During the pandemic, while many of us were “locked down,” public service workers were on the front lines delivering critical services to maintain the basic functioning of our communities. Public employees and other essential workers were and are caring for COVID-positive patients, risking life and health to serve the greater good. Ironically, many of the same workers denied the freedom to engage in bargaining are also denied even the minimal protections afforded by the Occupational Safety and Health Administration. Denied both regulatory protection and a voice on the job, millions of public workers continue to be treated as second class citizens.
The Public Service Freedom to Negotiate Act and legislation granting bargaining rights to firefighters, based on the previous Public Safety Employer Employee Cooperation Act, will provide public workers with a framework to organize and bargain collectively. These bills will provide an opportunity for states to adopt labor relations policies meeting minimum standards. If a state does not do so, all public employers in that state would be subject to a federal labor relations policy similar in breadth and scope to those covering millions of other public workers throughout the nation.
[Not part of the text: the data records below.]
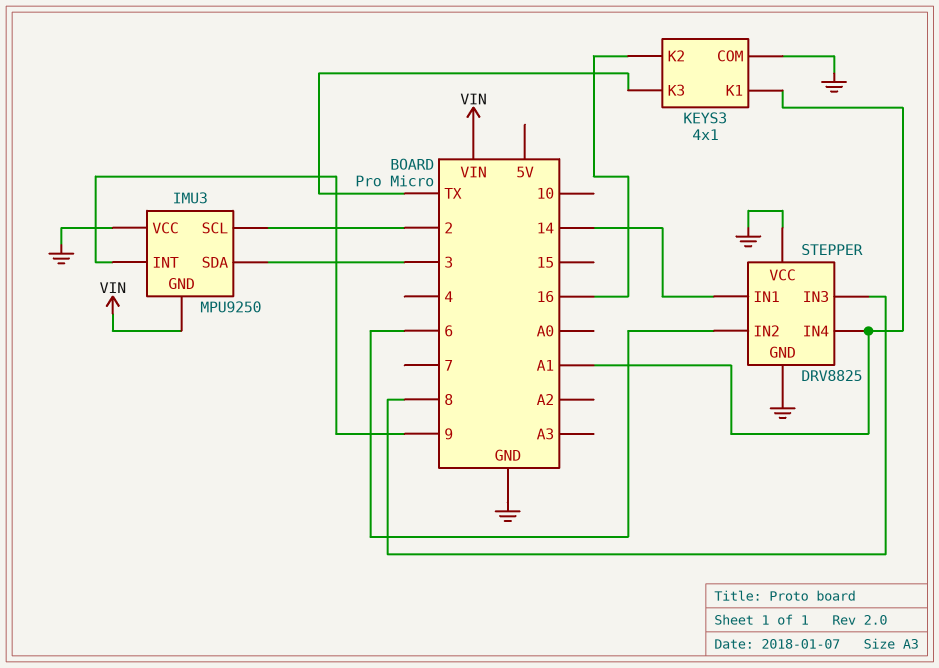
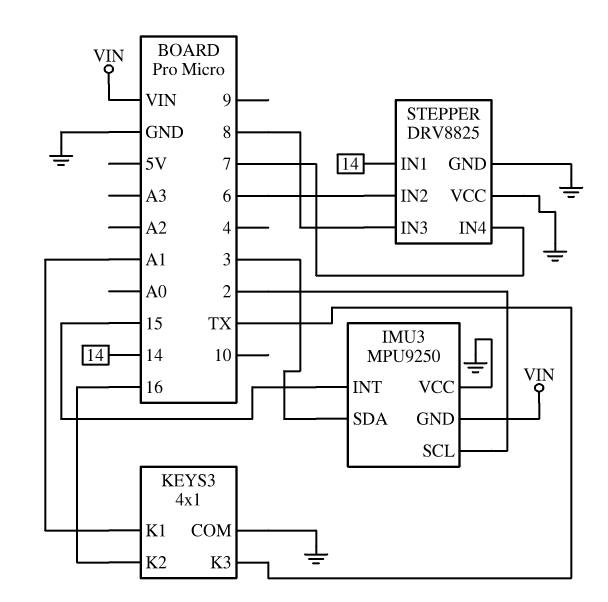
IMU3 pin INT: 9 -> 15
STEPPER pin IN4: A1 -> 7

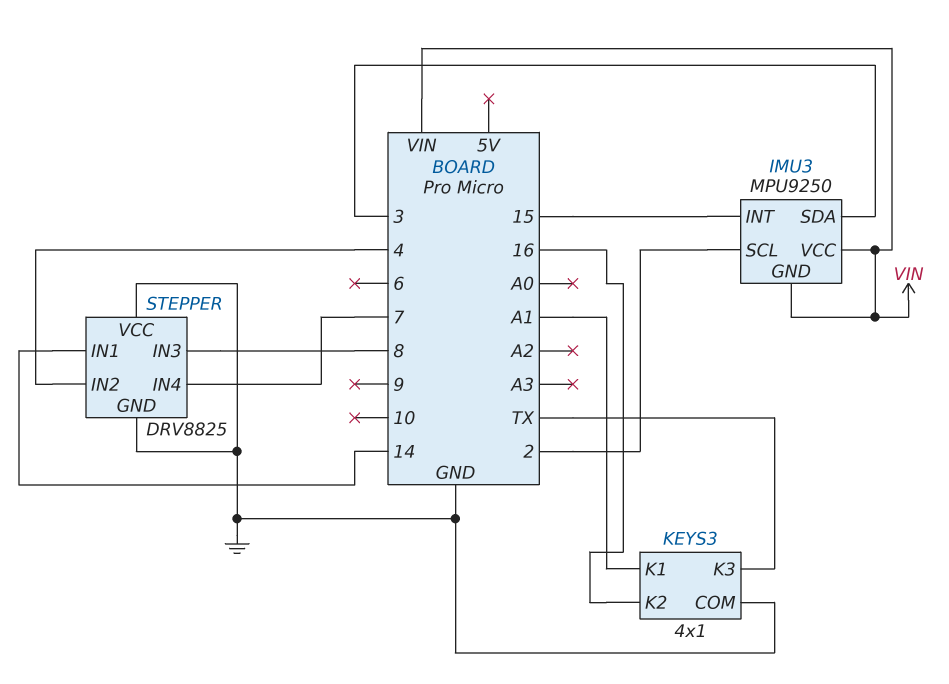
IMU3 pin VCC: GND -> VIN
STEPPER pin IN2: 6 -> 4

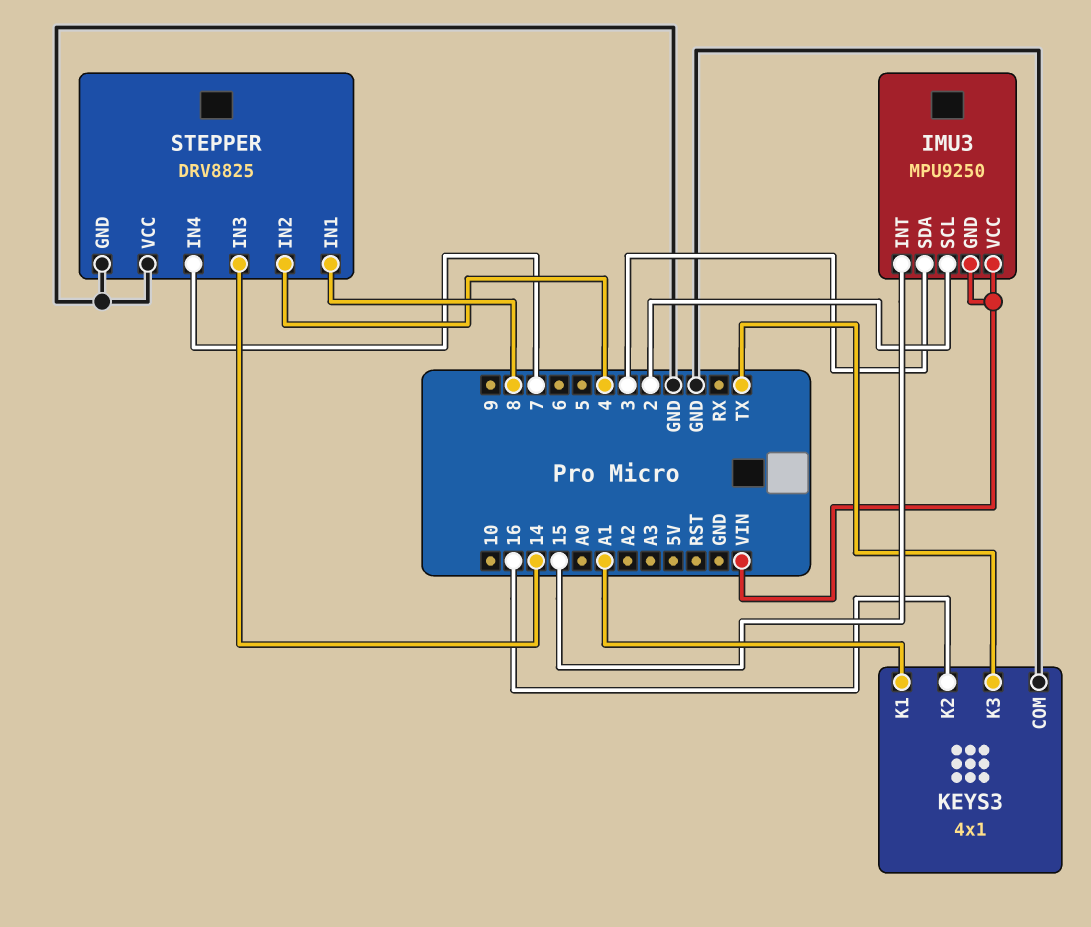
STEPPER pin IN1: 14 -> 8
STEPPER pin IN3: 8 -> 14

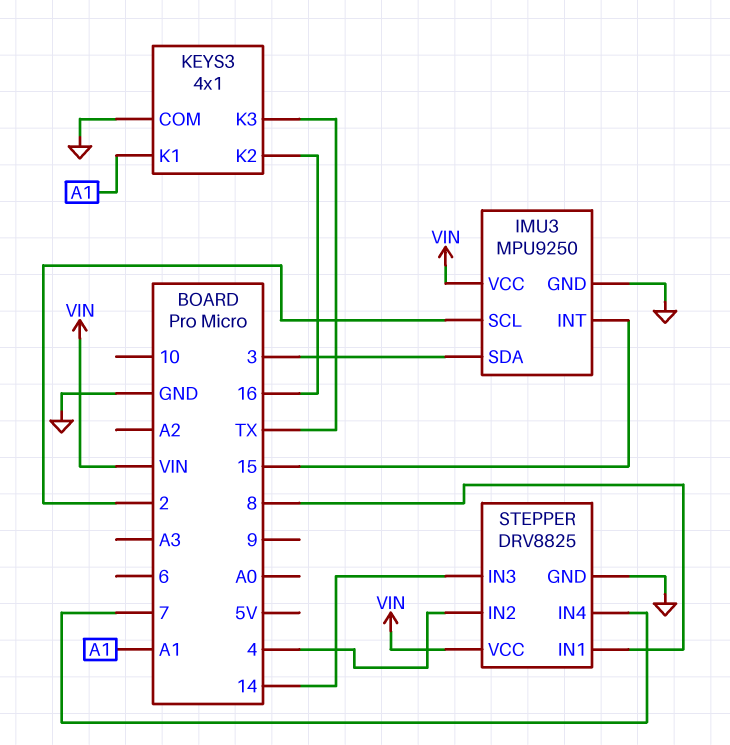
IMU3 pin GND: VIN -> GND
STEPPER pin VCC: GND -> VIN

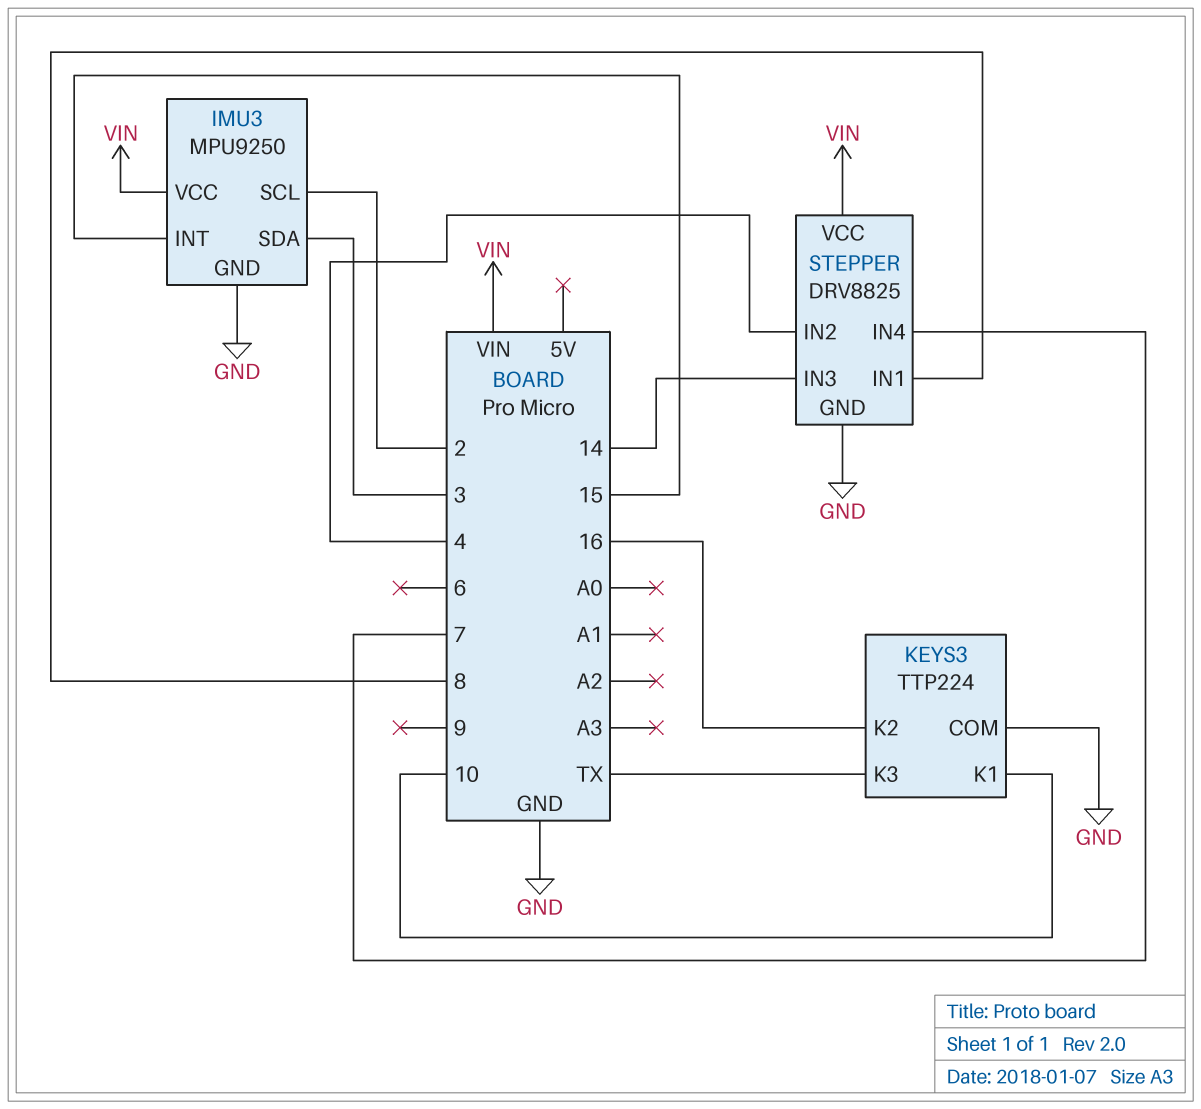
KEYS3: 4x1 -> TTP224
KEYS3 pin K1: A1 -> 10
America’s labor movement, across sectors and regions, is mobilizing like never before to restore the right of working people to join together and negotiate for better pay and a voice on the job. That is why we did everything in our power to hold a pro-worker House; to win a pro-worker Senate; to win a pro-worker White House. This is what motivated us to make phone calls and canvass workplaces during this election cycle.
For too long, politicians have paid lip service to the demands of working people that Congress modernize and strengthen the laws protecting our freedom to negotiate. Policymakers on both sides of the aisle have failed us. This time must be different.
So we urge congressional leadership to make labor law reform a top priority in the 117th Congress and we call on all members of Congress—Republicans and Democrats—to pass these bills, which President Biden has promised to sign into law.
To those who would oppose, delay or derail this legislation—do not ask the labor movement for a dollar or a door knock. We won’t be coming. No candidate for Congress or the White House should expect the support of the labor movement if they are not prepared to stand with workers in our fight for justice by endorsing, co-sponsoring and voting for labor law reform.
We are in a historic moment with an unmistakable mandate. The PRO Act and legislation to ensure public sector workers full bargaining rights must become the law of the land at once.